A l’aube d’une révolution ou le numérique sera prépondérant sur la vie physique, il est apparaît pour le moins ubuesque que toute l’organisation judiciaire tant par ses moyens d’actions que ses moyens de jugement soit quasi-intégralement consacrée à sanctionner des comportements physiques.

Il s’agit de sanctionner les comportements de la « vie de tous les jours », me direz-vous, néanmoins celle-ci sera essentiellement dans quelques années la vie numérique.

Force est de constater que si cette e-vie est aujourd’hui dans de très large proportion un espace précieux de liberté, elle a cependant pour conséquence de multiplier les atteintes aux droits individuels.

Sur ce point soulignons le paradoxe des réseaux sociaux.

Ainsi, si les réseaux apparaissent pour une écrasante majorité de ses utilisateurs comme le principal outil pour la liberté d’expression, or ils ne sont dans le même temps que 5% à leur faire confiance pour préserver leur vie privée…Tout un paradoxe.

Il apparaît donc urgent de créer à l’instar des juges aux affaires familiales ou des tribunaux pour enfants, des tribunaux des affaires numériques, avec des magistrats spécialisés assistés d’experts numériques pour trancher rapidement des problématiques quotidiennes.

Le défi est colossal puisqu’il nécessite de négocier avec les géants du numériques.

Comment accepter de laisser à des acteurs privés, situés à l’étranger, le soin de rendre la justice et la modération sur les espaces de libertés les plus utilisés et dont les impacts sont sans communes mesure avec l’espace de liberté public et réglementé ?

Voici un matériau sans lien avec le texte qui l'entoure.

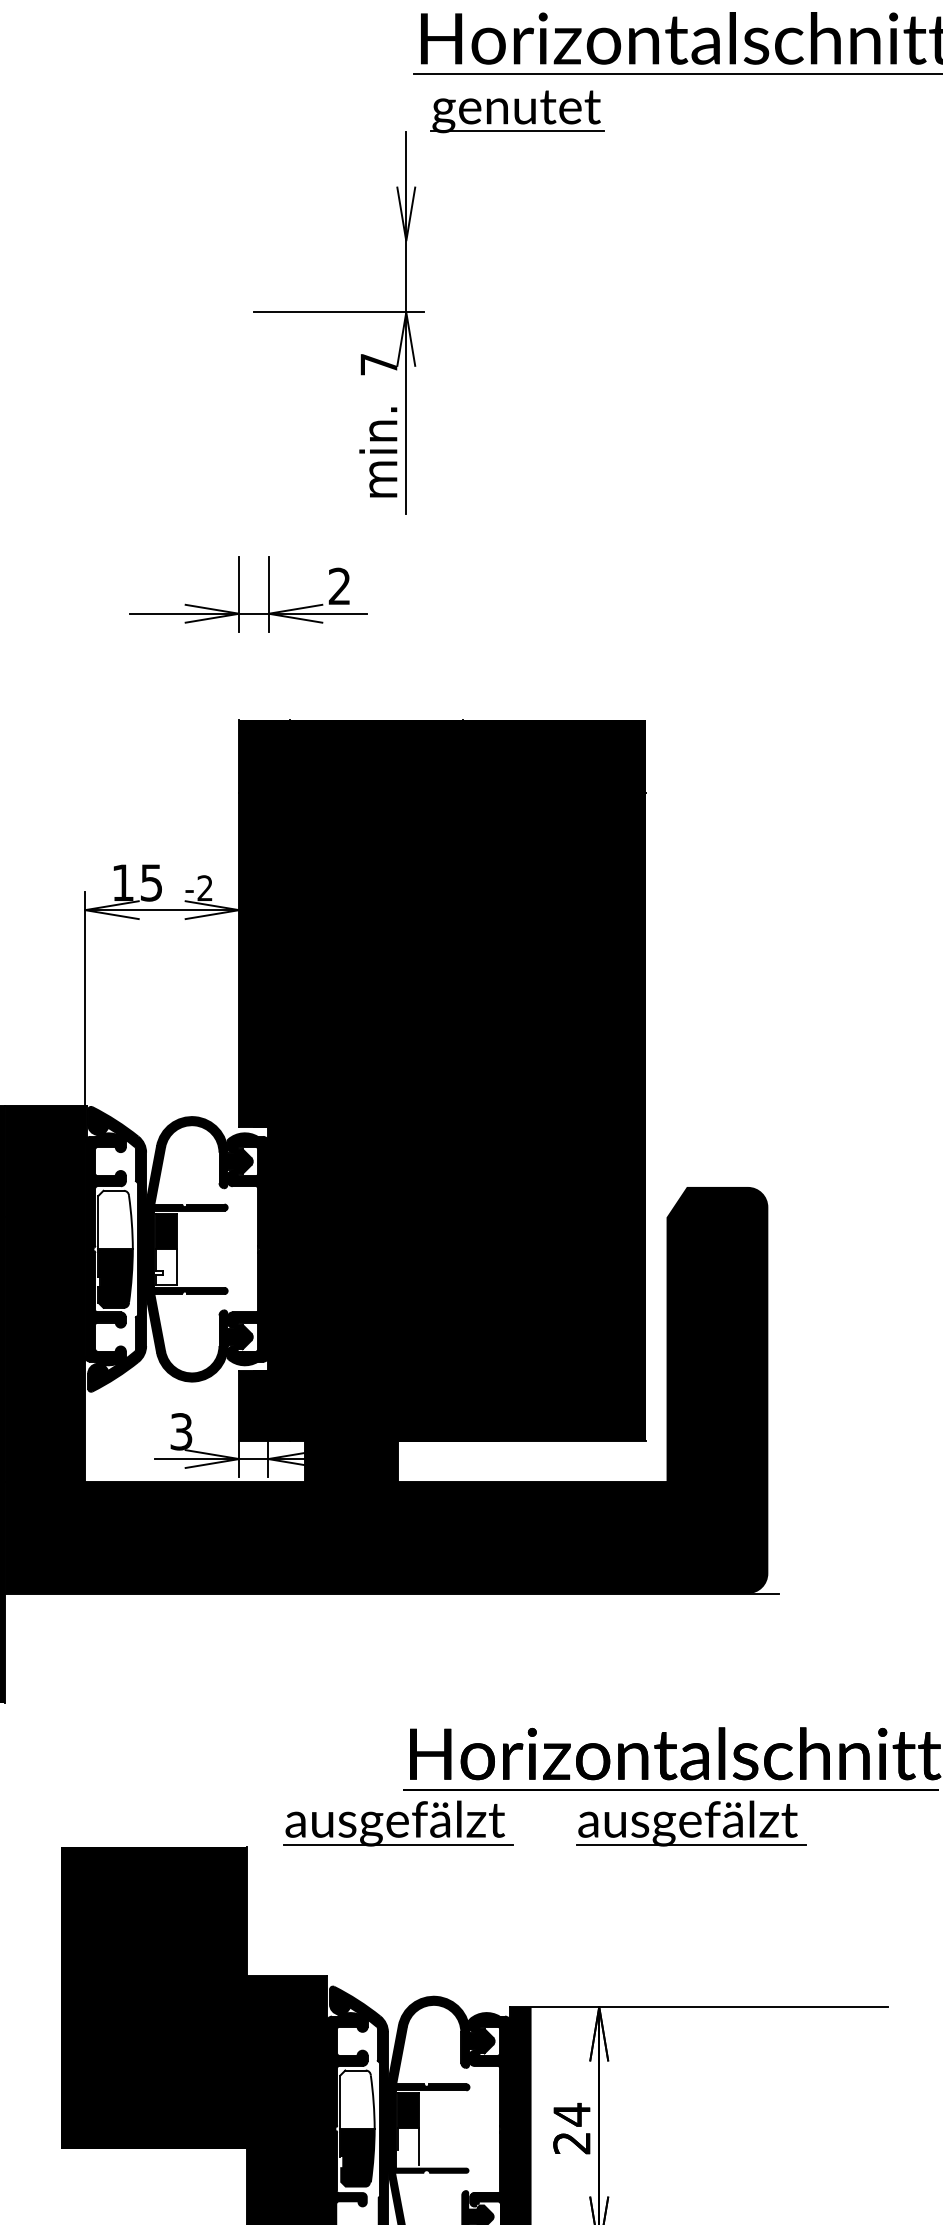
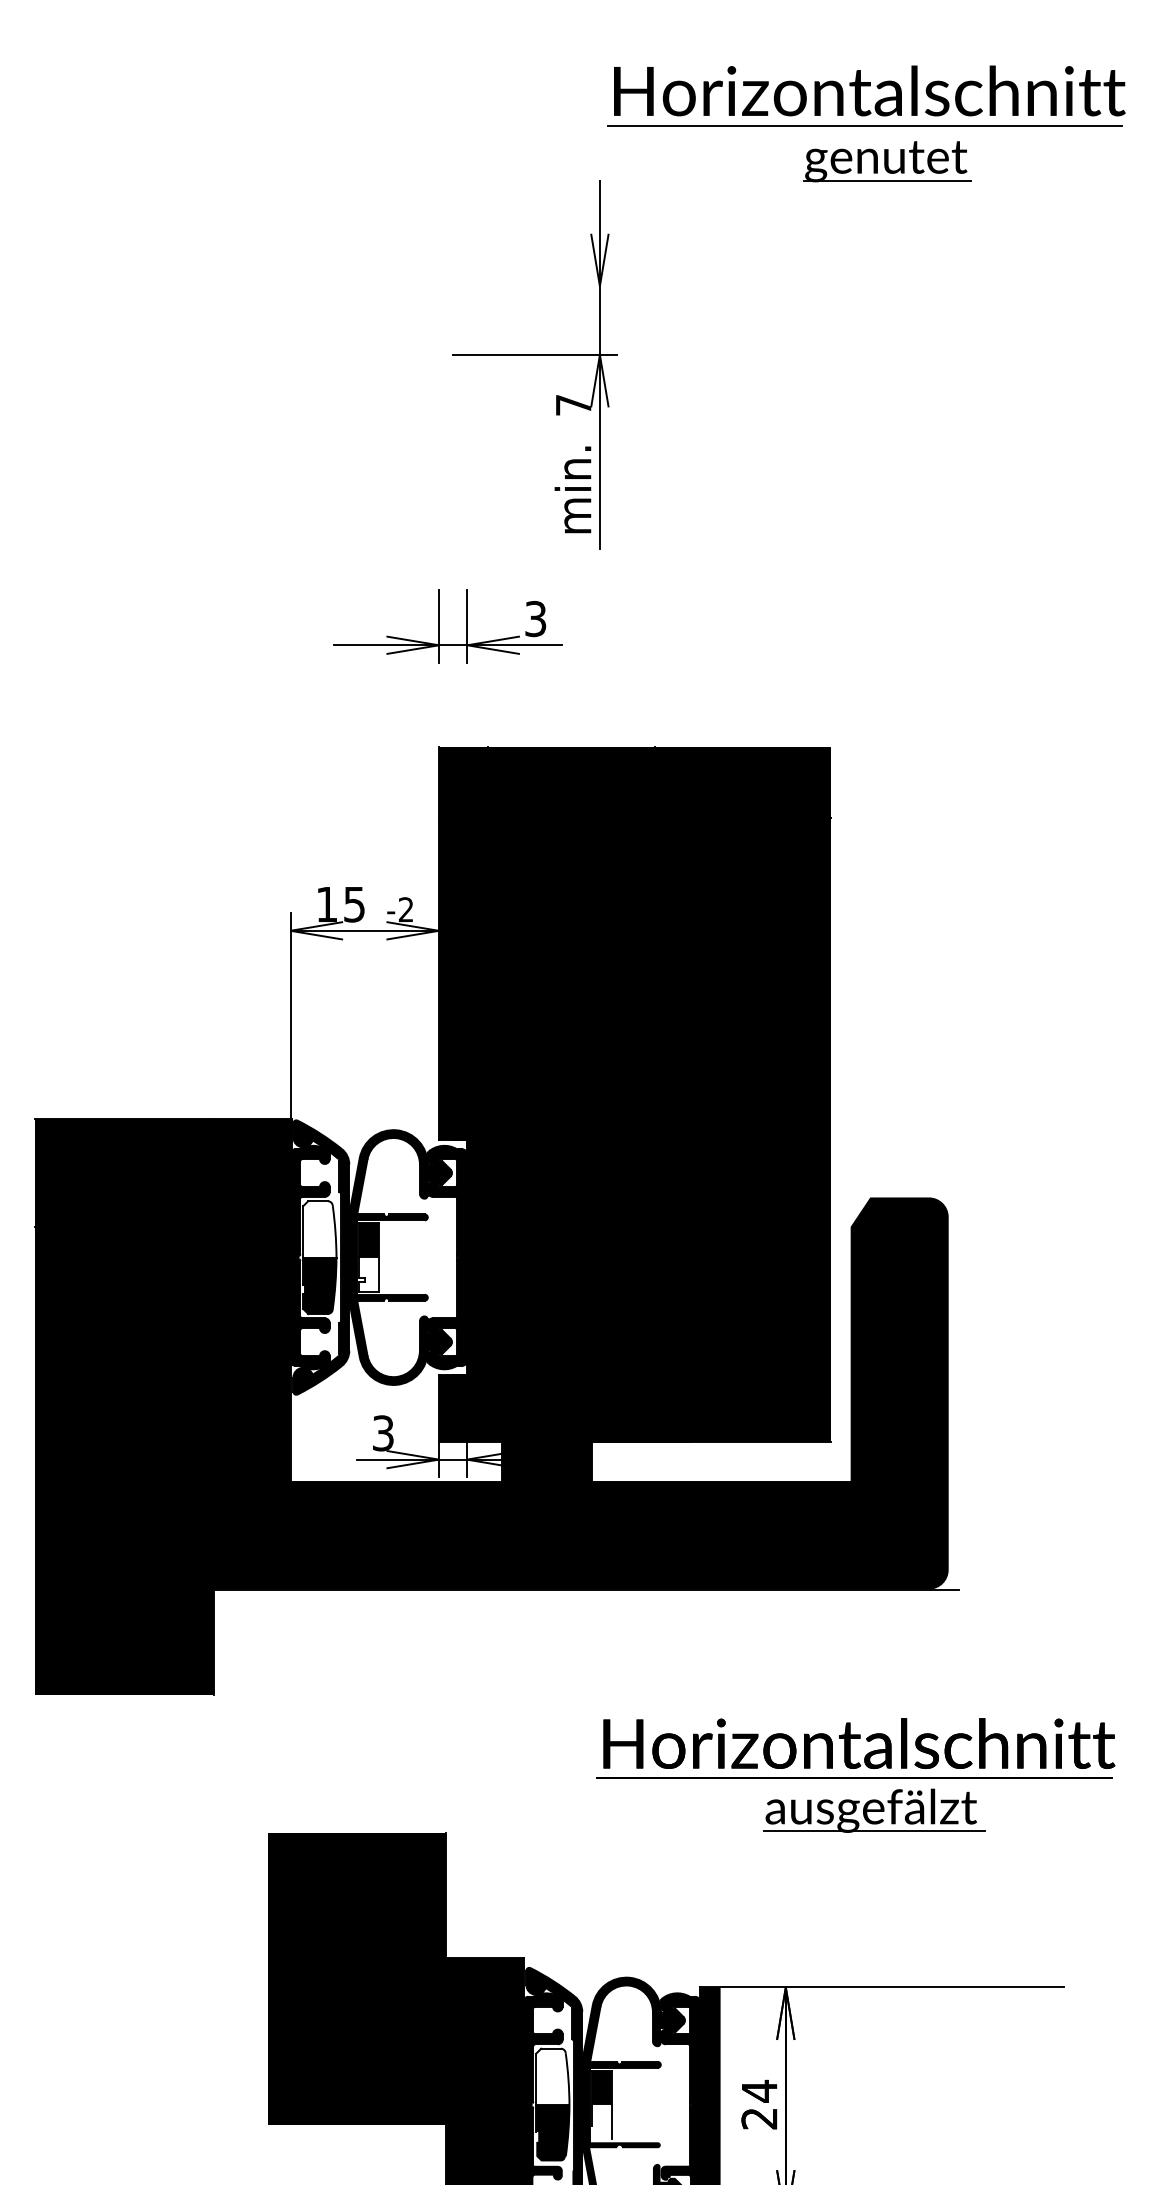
part: (517, 111) -> (887, 161), moved
text: (339, 587) -> (535, 619), 2 -> 3
part: (398, 1823) -> (592, 1810), removed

Partons du plus simple, quelle est la pièce d’identité la plus utilisée aujourd’hui au quotidien pour avoir accès à des services ? Le passeport ? La carte d’identité ? Le permis de conduire ? Non, c’est l’identifiant Facebook. Ce dernier est utilisé désormais chaque jour par des dizaines de millions de personnes pour accéder à des contenus, communiquer, voyager, et bientôt pour pouvoir payer.

Les Etats-Unis ont ainsi expérimenté pour certains voyageurs l’obligation de renseigner ses identifiants Facebook, Twitter et Instagram lors de demande de visa.

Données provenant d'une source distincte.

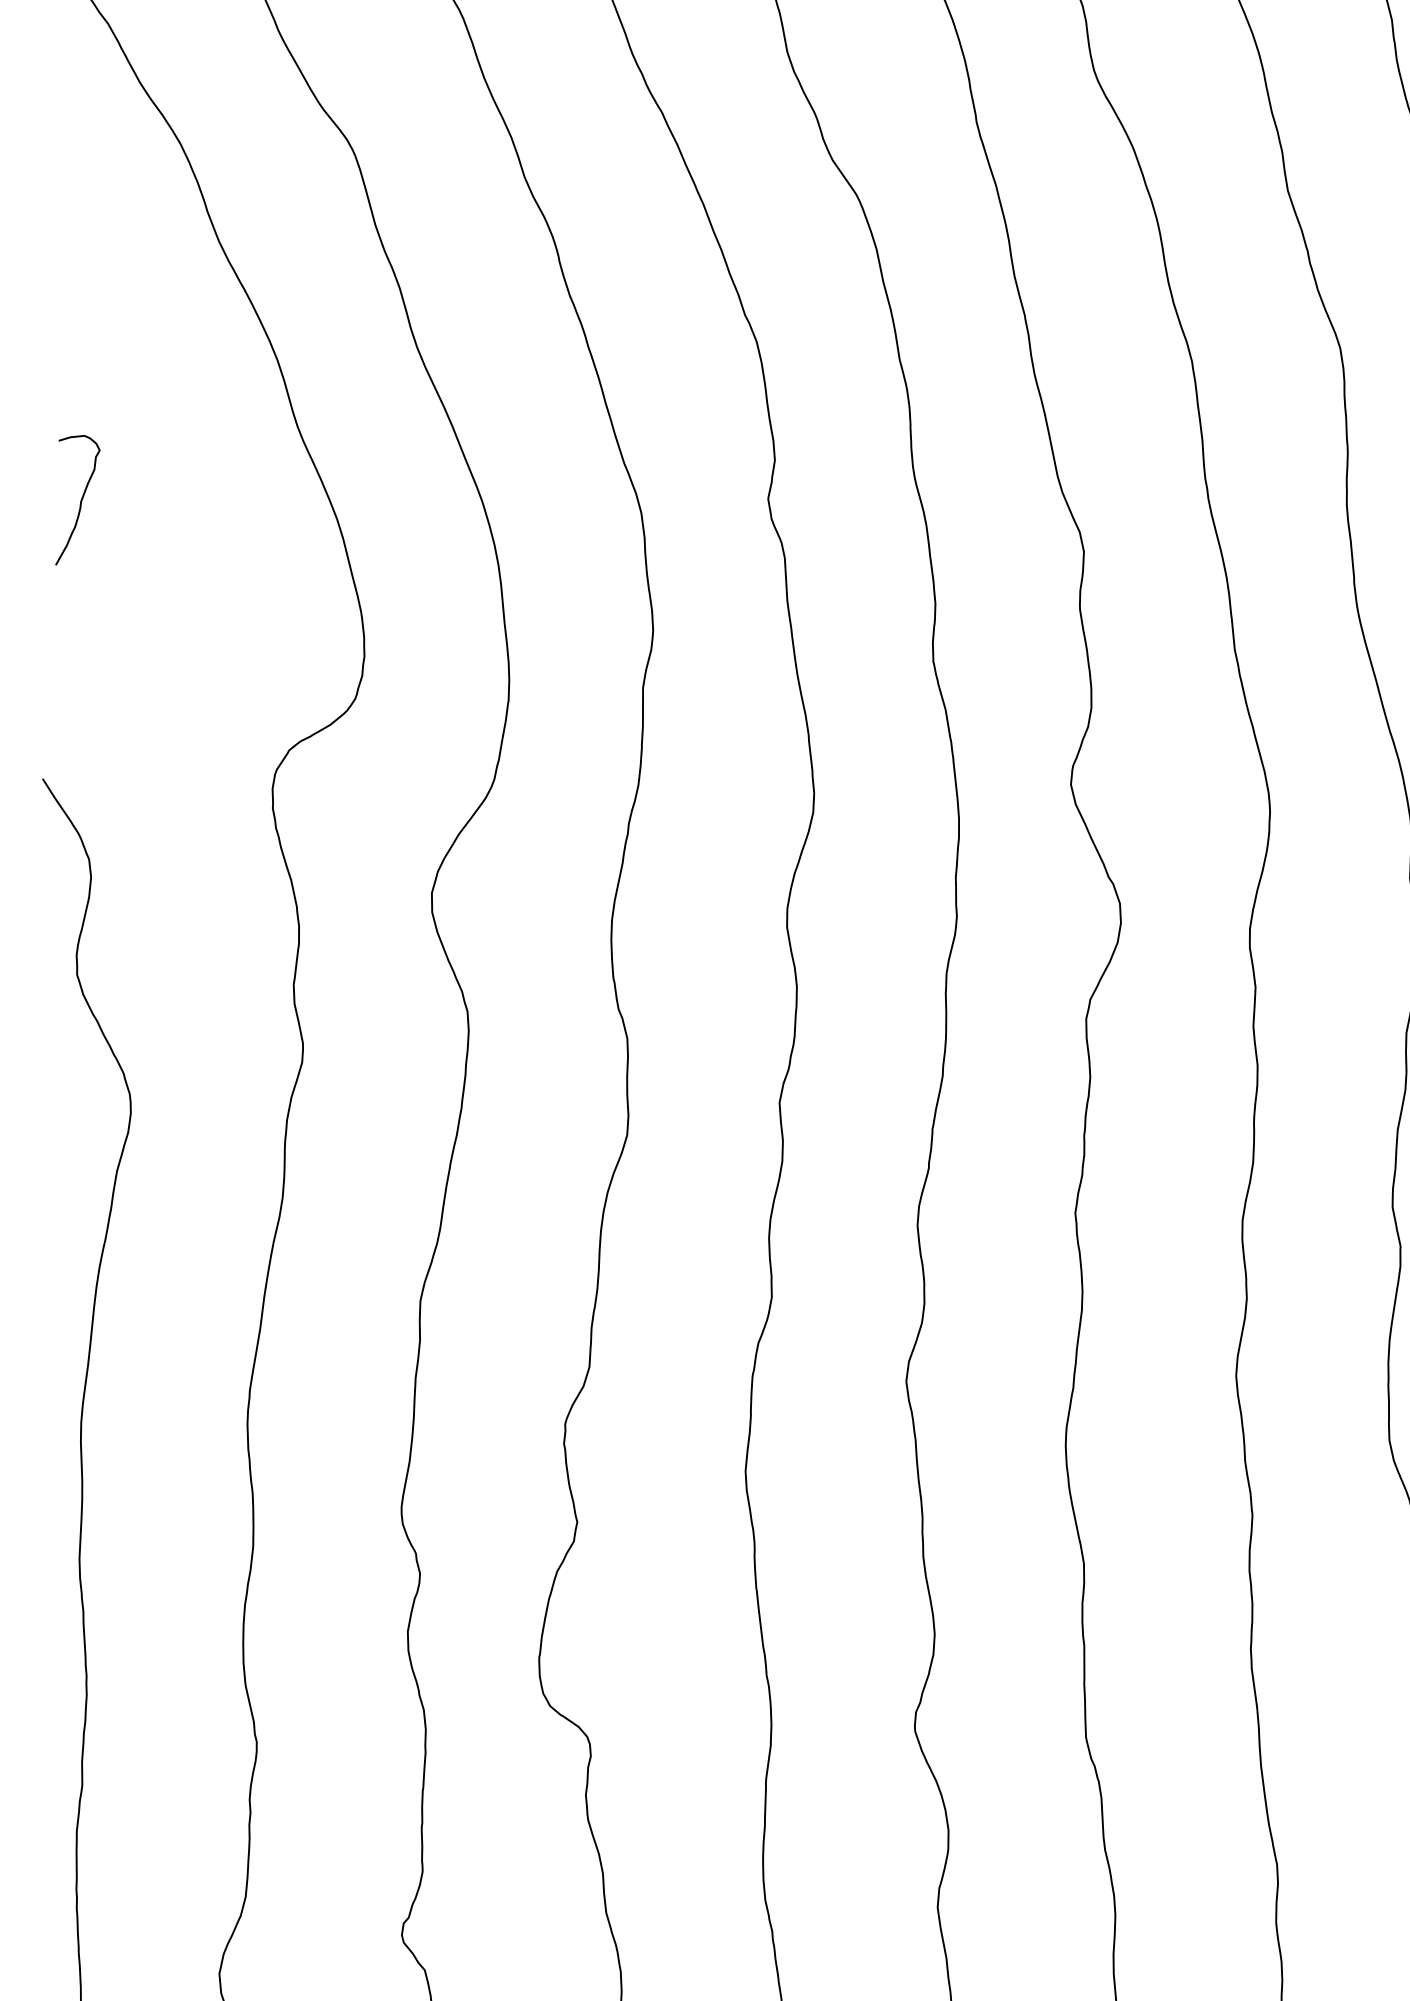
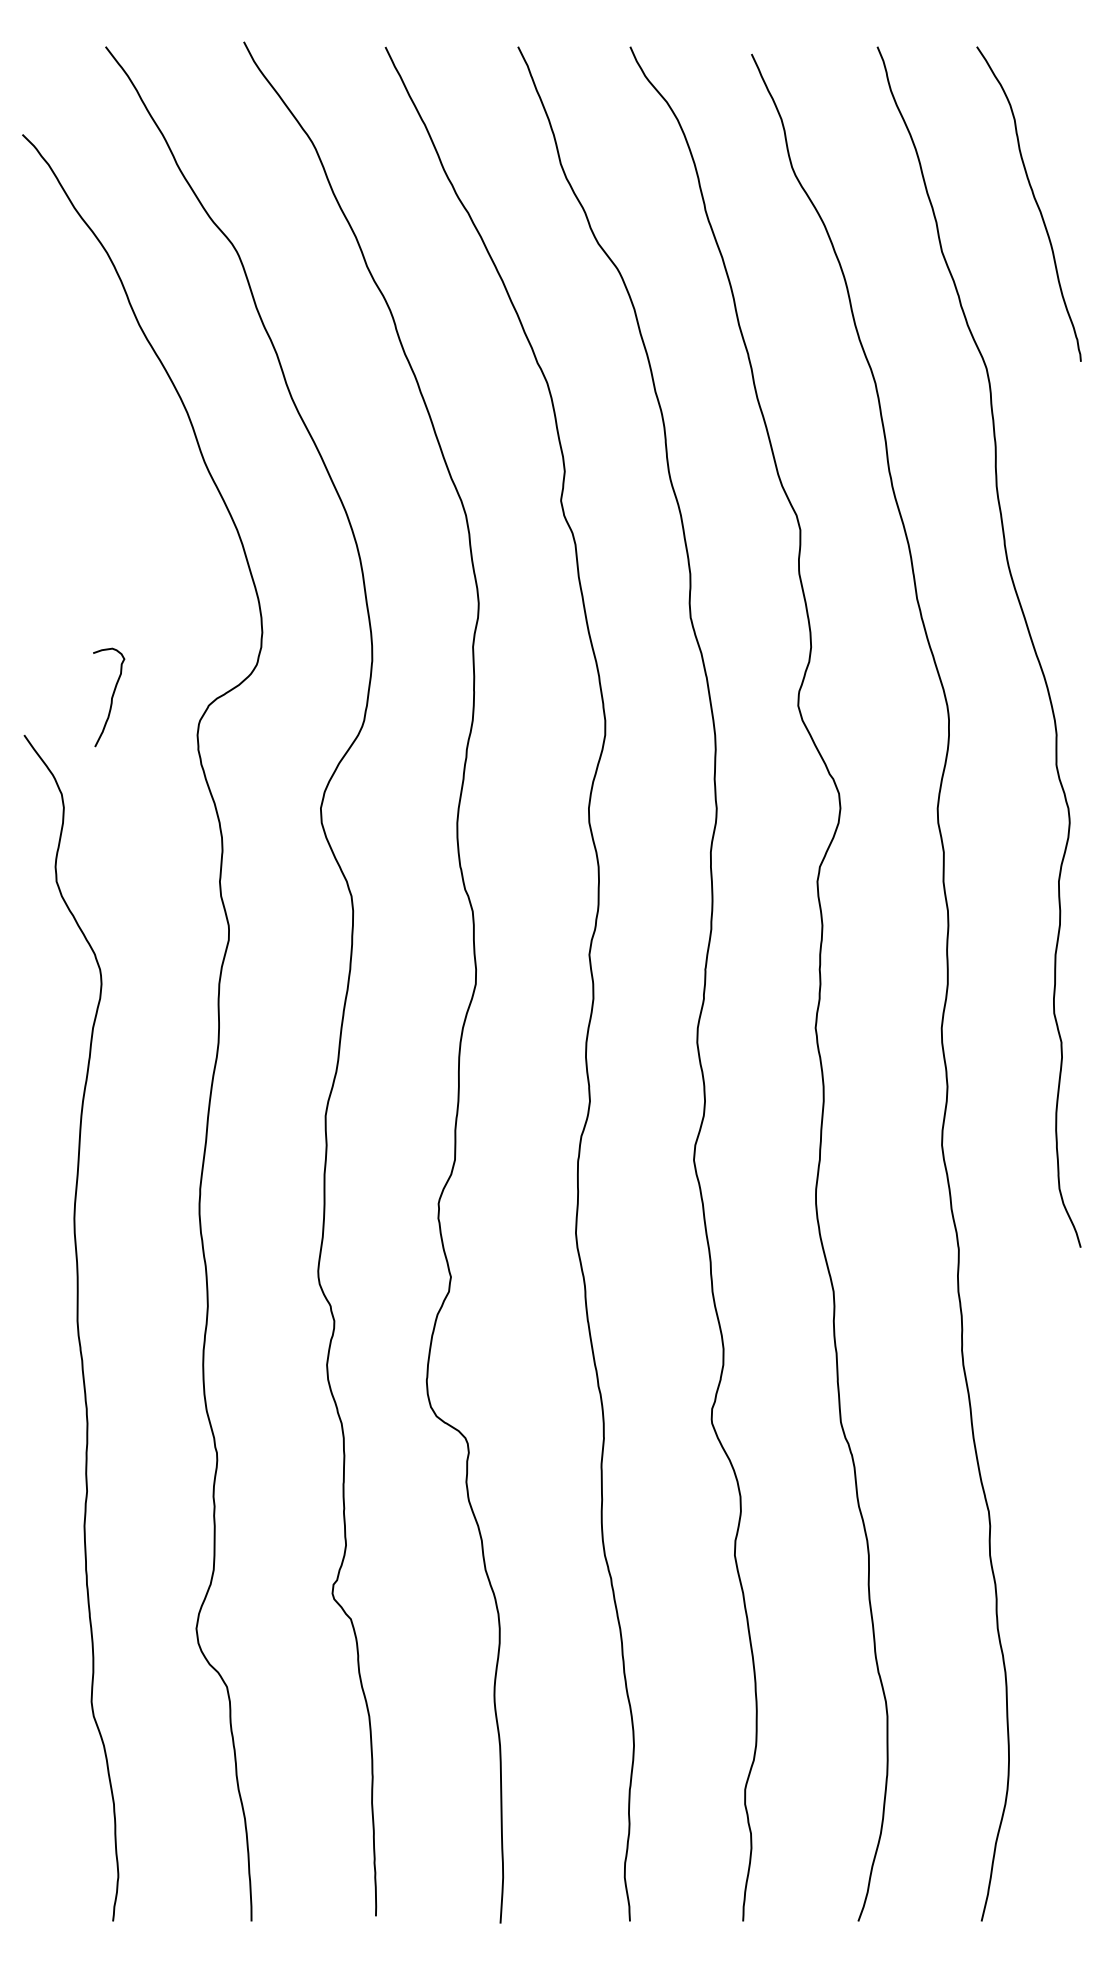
curve: (80, 500) -> (111, 697), moved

Quiconque a déjà connu le piratage de ses identifiants numérique connaît les affres du parcours du combattant pour faire valoir ses droits, avec des conséquences financières et de réputation parfois dramatiques.

Comment accepter qu’il puisse être si facile de tenir des propos racistes, homophobes, violents sur les réseaux sociaux en totale impunité alors que n’importe quel individu qui tiendrait ces propos dans la rue serait poursuivi et rapidement identifié ?

Cet espace de liberté qu’est l’espace numérique doit être aménagé, préservé, choyé, puisqu’à défaut d’une réglementation libérale plus aboutie, la multiplication des atteintes numériques aura pour corollaire dans un avenir proche, au prochain incident majeur, une drastique réduction de son usage par les pouvoirs publics.

Il est encore temps d’agir pour permettre d’assurer à chaque citoyen la préservation de ses droits individuels sur internet et à de plus large horizons de retrouver la confiance de tous dans cet espace démocratique.

A défaut d’engager une réflexion sur des outils juridiques permettant de préserver la confiance dans les outils numériques, c’est malheureusement une réflexion civilisationnelle qui devra être engagée sur la notion même de vie privée, au delà de la notion de vie privée « dans le numérique » qui n’est déjà plus qu’un pléonasme.

Benjamin INGELAERE, est Avocat à Paris, il pratique notamment le droit public.